What No One Tells You About New Beginnings by Shannon Whitehead

I always dialed the number when I was about two miles away from South Boulevard.

The conversation always began with “Hey, Shannon” when he recognized my voice and ended with, “Got it, Shannon—see you soon!”

It wasn’t a family member or even a friend on the line, but the manager of a restaurant down the street from the apartment I’d lived in for almost five years. A few minutes later, I’d walk in to see his smiling face and newsboy cap that always seemed too old and sophisticated for his young age. I’d go about one mile to my home and enjoy the country-style food that was always good. I always knew it would be. Always.

Memories like this of the comfortable and the familiar remain even as I sit contently in a bright, new stage of life.

When you’ve moved on, you forget that barely anything is comfortable and familiar anymore. Click To Tweet

You might feel lost and scattered as you stare at the blank page of a new beginning. You might feel unprepared to navigate what it’s like to be new again. But you can’t always prepare for the unknown.

It pains me to say this as someone who appreciates a plan and a purpose, but sometimes you have to take change as it comes. And sometimes it comes unannounced. Sometimes it’s a new beginning you initiated, wanted, or expected, and sometimes it’s not.

Whether it’s a job change, a change of location (or both, in my case), a relationship status update, a fresh taste of freedom after being incarcerated, or the adjustment that comes with becoming a parent, new beginnings can be tough territory.

Both my first day of college and, four years later, my first day at a new job in a new city where I was living alone for the first time were a combination of joy, excitement, uncertainty, and fear.

The challenges of new beginnings are uniquely able to transform us, bring a complex type of joy to us, and even make us question every decision we’ve ever made.

When you start over, it’s easy to forget why everything feels uncomfortable—especially if you’re happy with your new circumstances. But everything is new and so are you.

You’re suddenly the new person at work, at church, and at social events when you used to be the one everyone knows. You’re faced with the strange nuances of newness. You have to become known again in an environment or situation where you barely know anyone or anything.

The fear rises up that people who don’t yet know you won’t like you once you start being yourself. The insecurities about whether you’ll be any good at your new venture arrive and start knocking.

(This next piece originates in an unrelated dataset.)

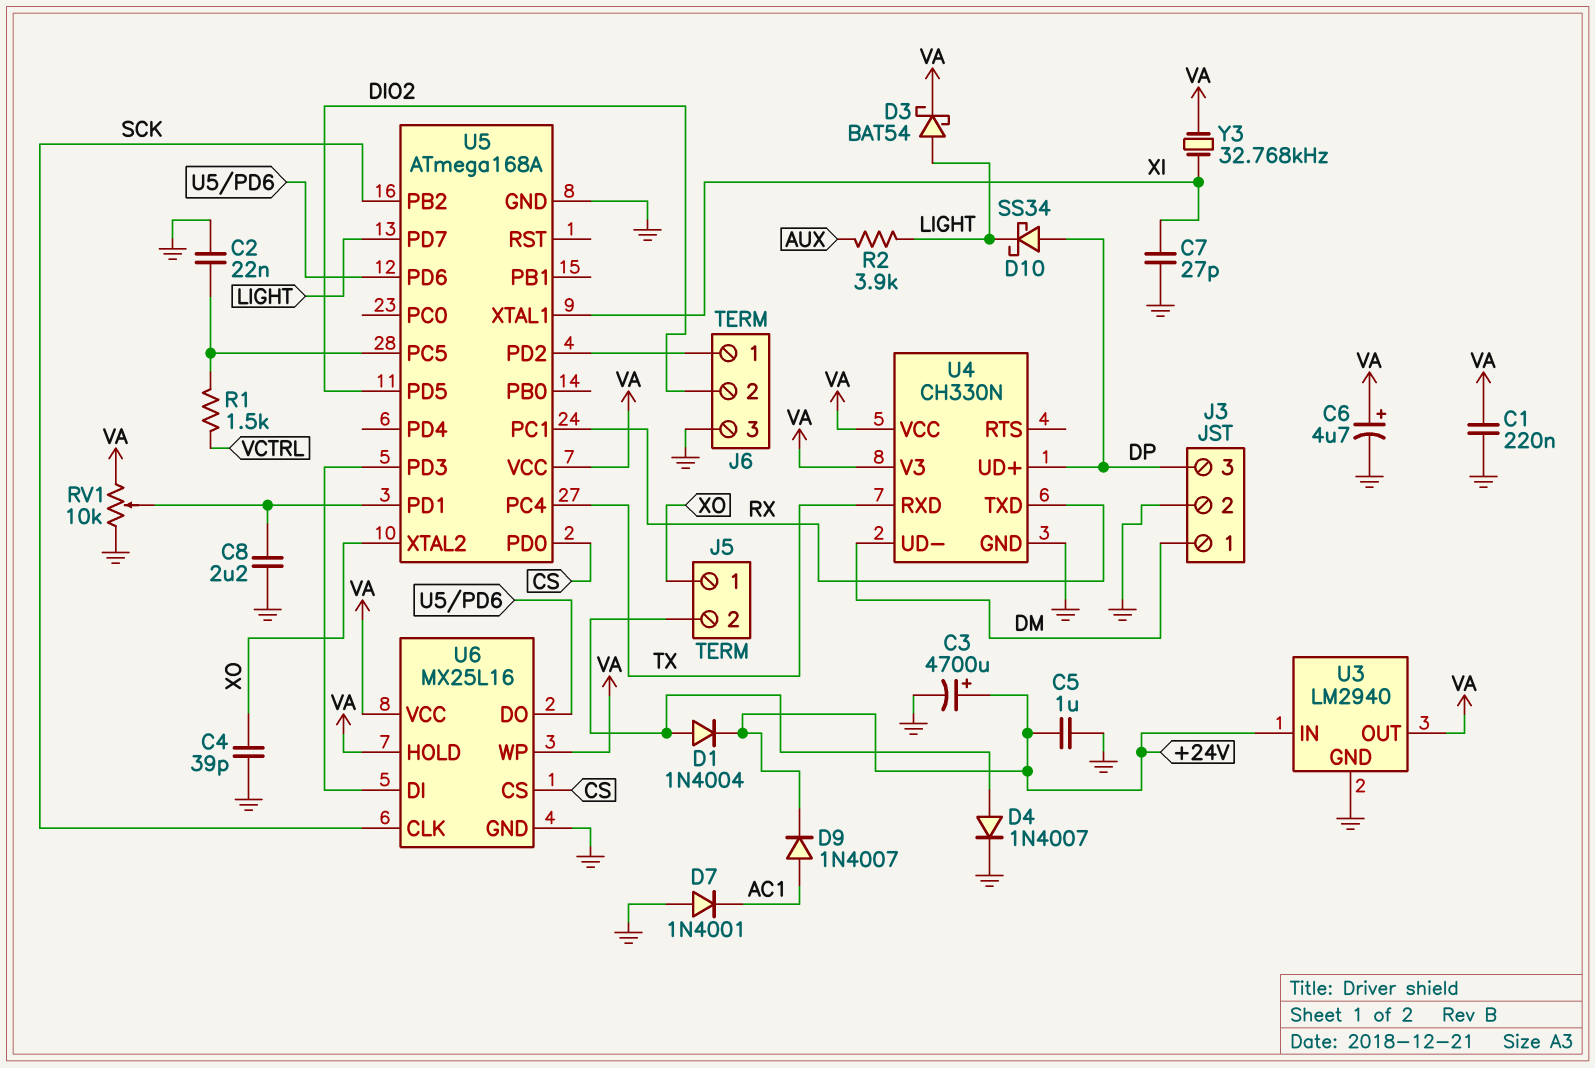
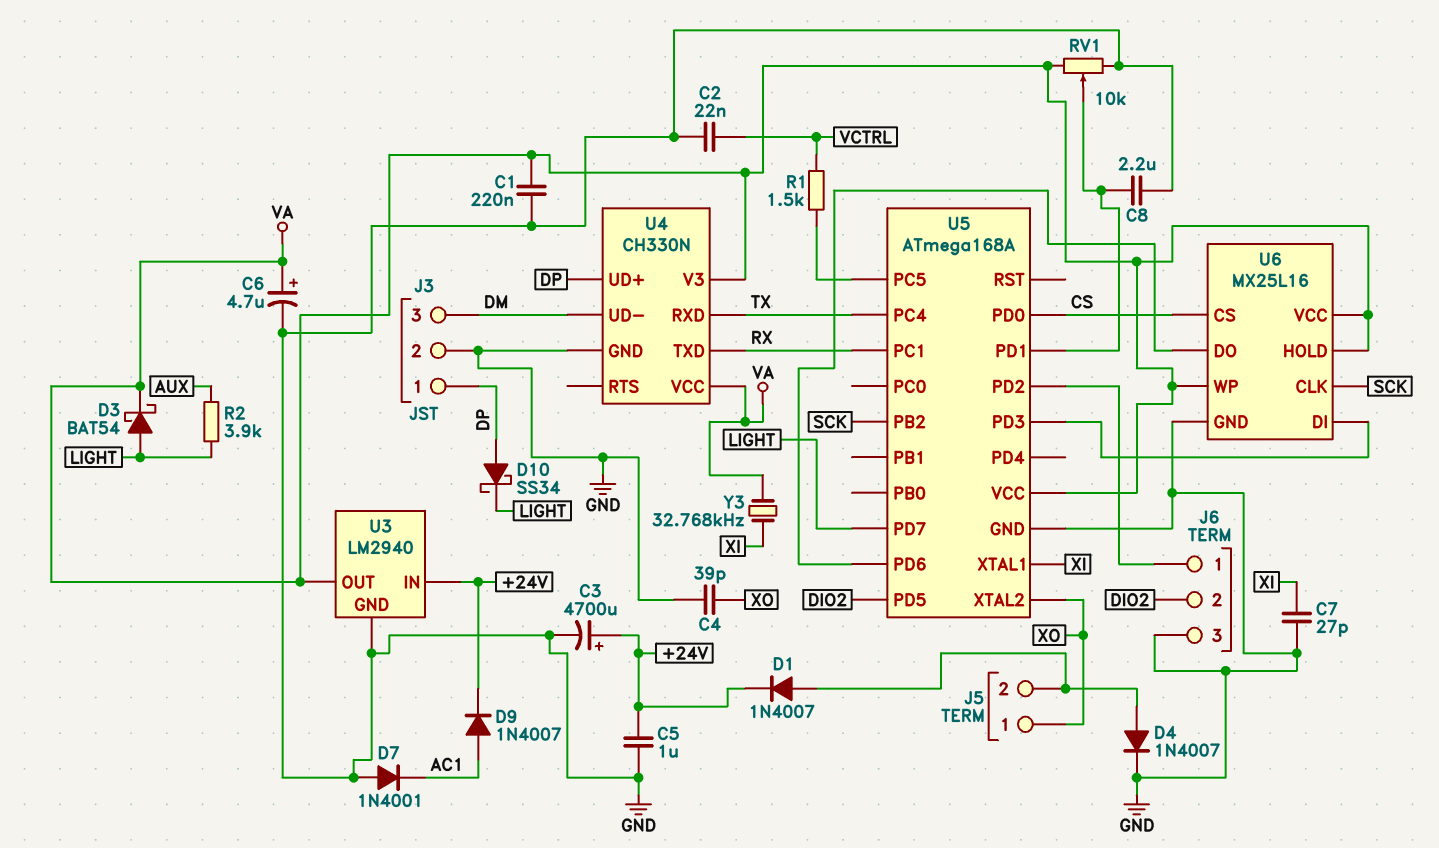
C2: 22nF (GND, U5/PC5) -> 22nF (GND, VCTRL)
D1: diode 1N4004 (A J5/2, K +24V) -> diode 1N4007 (A J5/2, K +24V)
J3 pin 1: DM -> DP
J3 pin 3: DP -> DM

You realize you have to take relational risk in a new beginning. There’s a chance that the adjustment won’t be an easy one and the connections won’t be natural, fruitful, or lasting at first.

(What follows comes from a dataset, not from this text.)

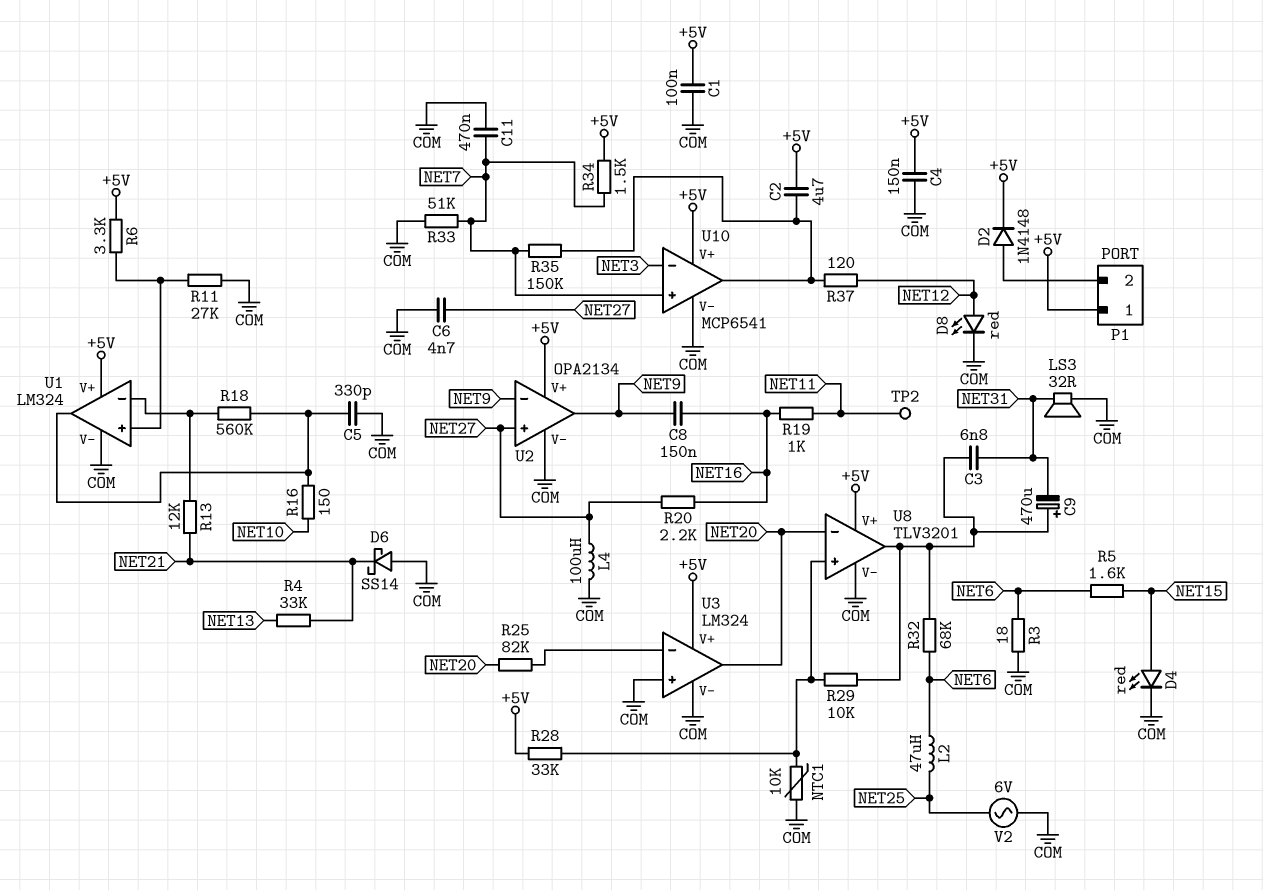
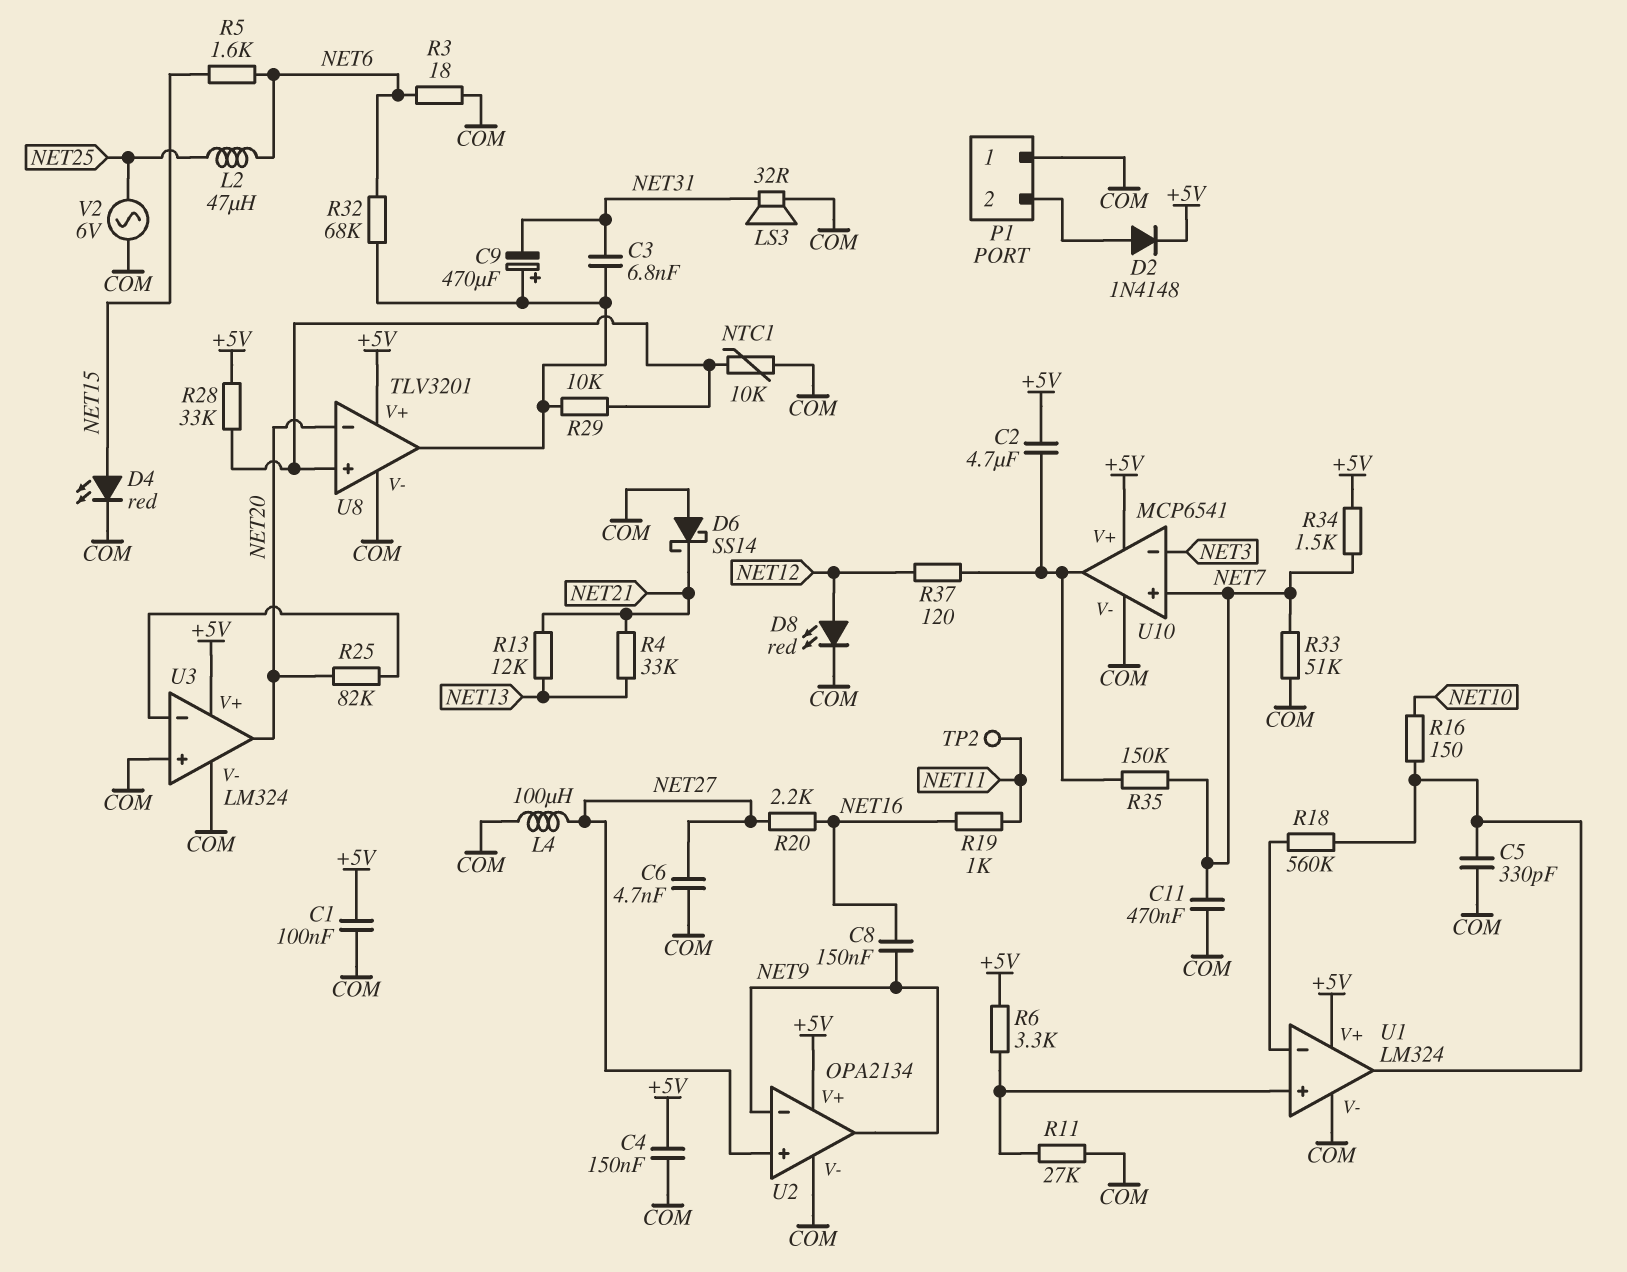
P1 pin 1: +5V -> COM
R13: 12k (NET21, U1/in-) -> 12k (NET13, NET21)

And in order to eventually turn your new beginning into a comfortable setting, you step out into that shallow water anyway. That’s when you find out that vulnerability is required.

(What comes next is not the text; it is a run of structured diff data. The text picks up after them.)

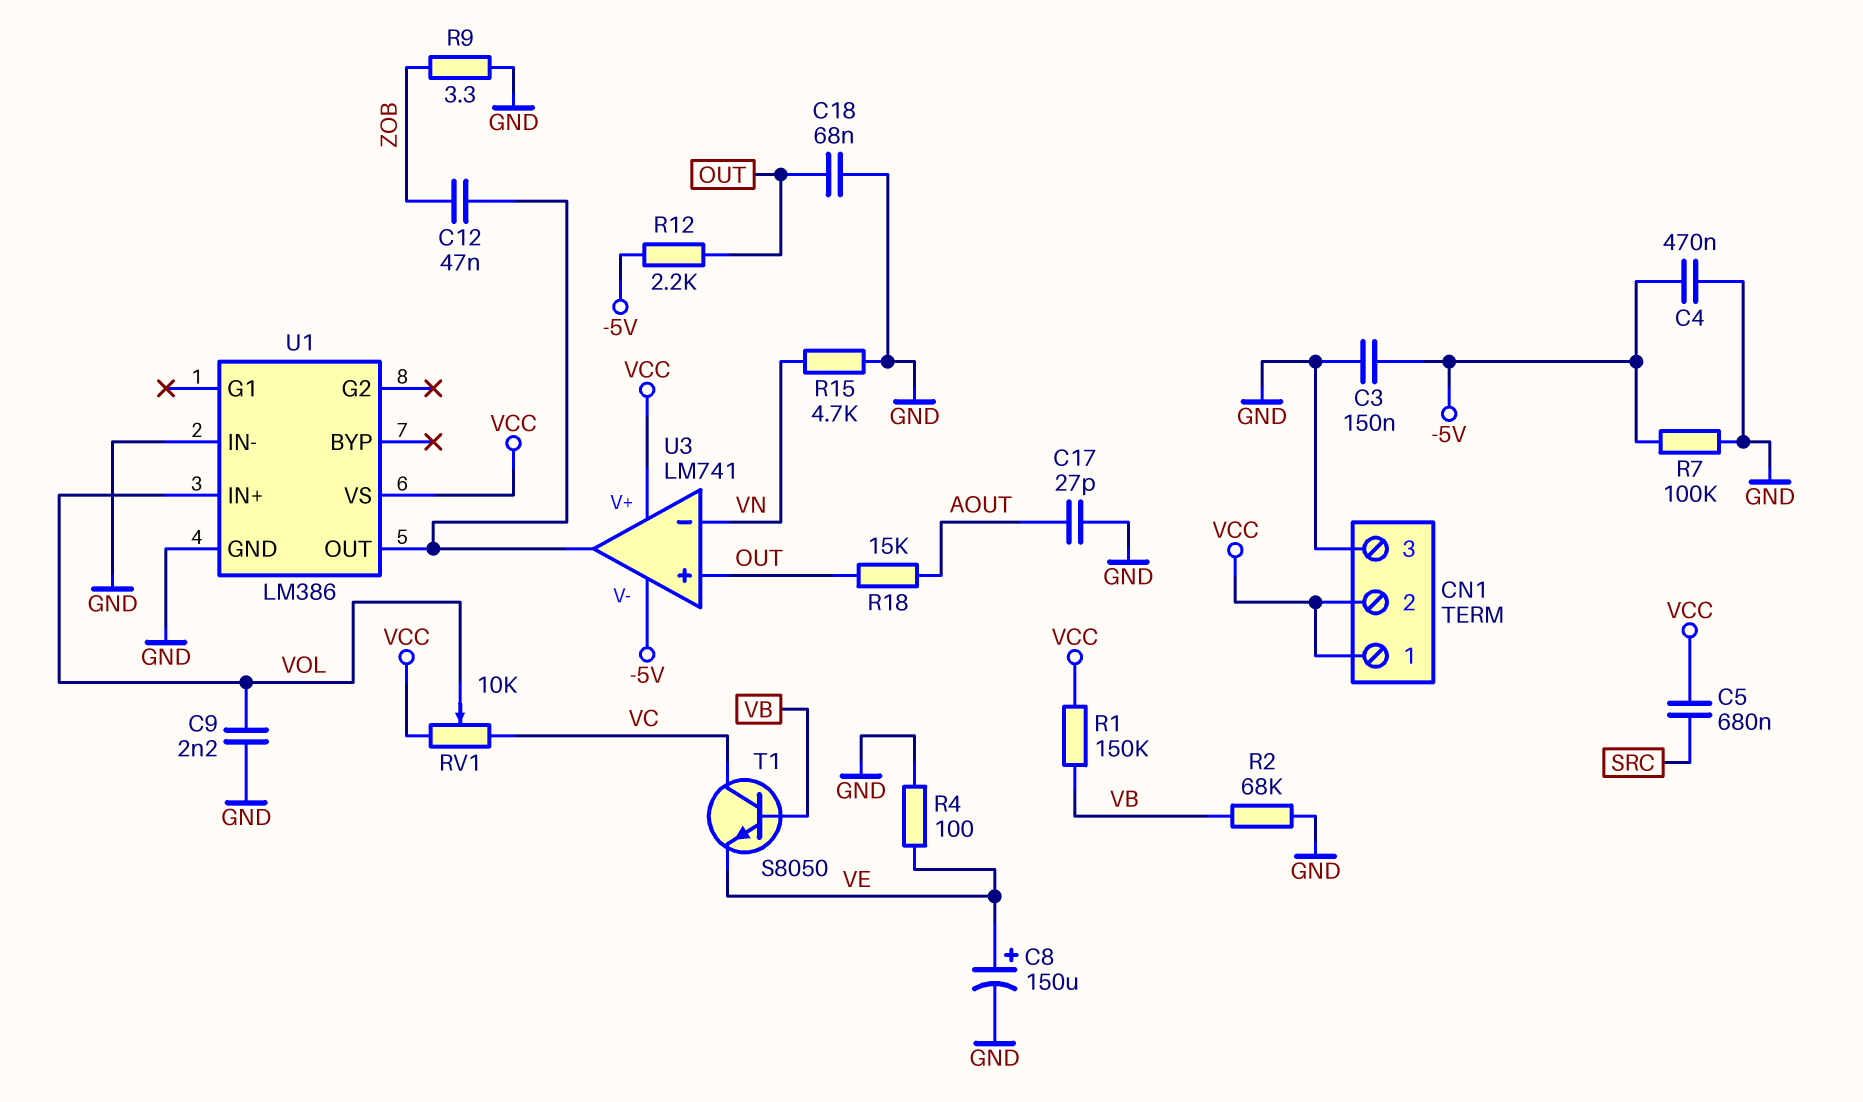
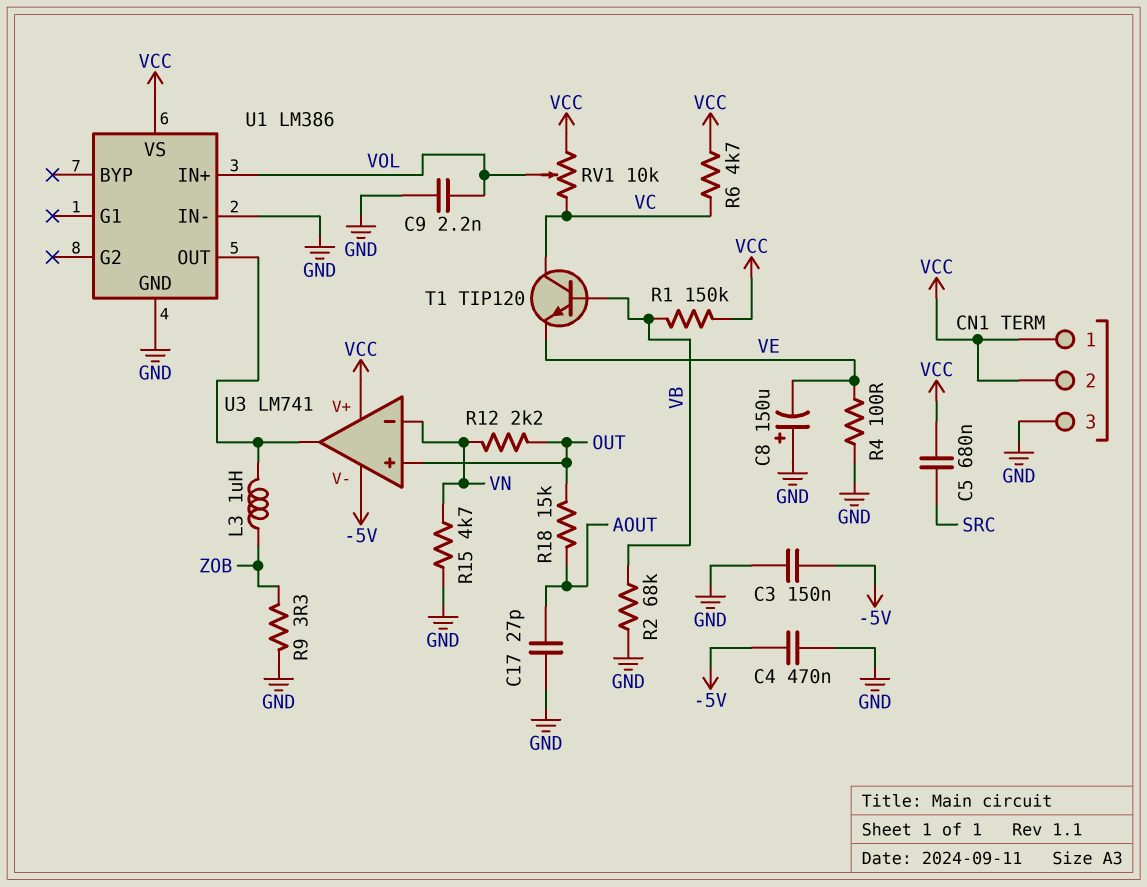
C8: 150uF (plus VE, minus GND) -> 150uF (plus GND, minus VE)
C12: 47nF (U1/OUT, ZOB) -> none
C18: 68nF (GND, OUT) -> none
L3: none -> 1uH (U1/OUT, ZOB)
R6: none -> 4.7k (VC, VCC)
R7: 100k (-5V, GND) -> none
R12: 2.2k (-5V, OUT) -> 2.2k (OUT, VN)
T1: NPN S8050 (B VB, C VC, E VE) -> NPN TIP120 (B VB, C VC, E VE)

The hard facts are that this is new for you and you’ll always feel new if you don’t let yourself be known. Even if vulnerability is easy for you (it’s not for me), the chance of rejection still lingers.

And in order to eventually turn the fresh into the familiar, you open the door, pick up unknown passengers, and start navigating this new journey anyway.

You’ll see that the days pass and life has to go on, even if your discomfort hasn’t ceased. Everything about you has to move and get on with it. I never moved to a new place because I thought I could hide my pain in a suitcase.

I’ve had enough new beginnings to know that it comes with you. When you find yourself facing a fresh start, your willingness to heal has to come too. Your development and sanctification continue.

Maybe your new beginning isn’t as beautiful or breezy as you hoped for and you’re fighting back regret and illogical expectations. Maybe you’ve watched other people get engaged and move forward while you’re breaking up and moving on. Maybe you’ve seen people leave the same place you left and get to say proper goodbyes while you’re left with a stack of trauma counseling bills. I get it. I do. And I turned to the master of new beginnings.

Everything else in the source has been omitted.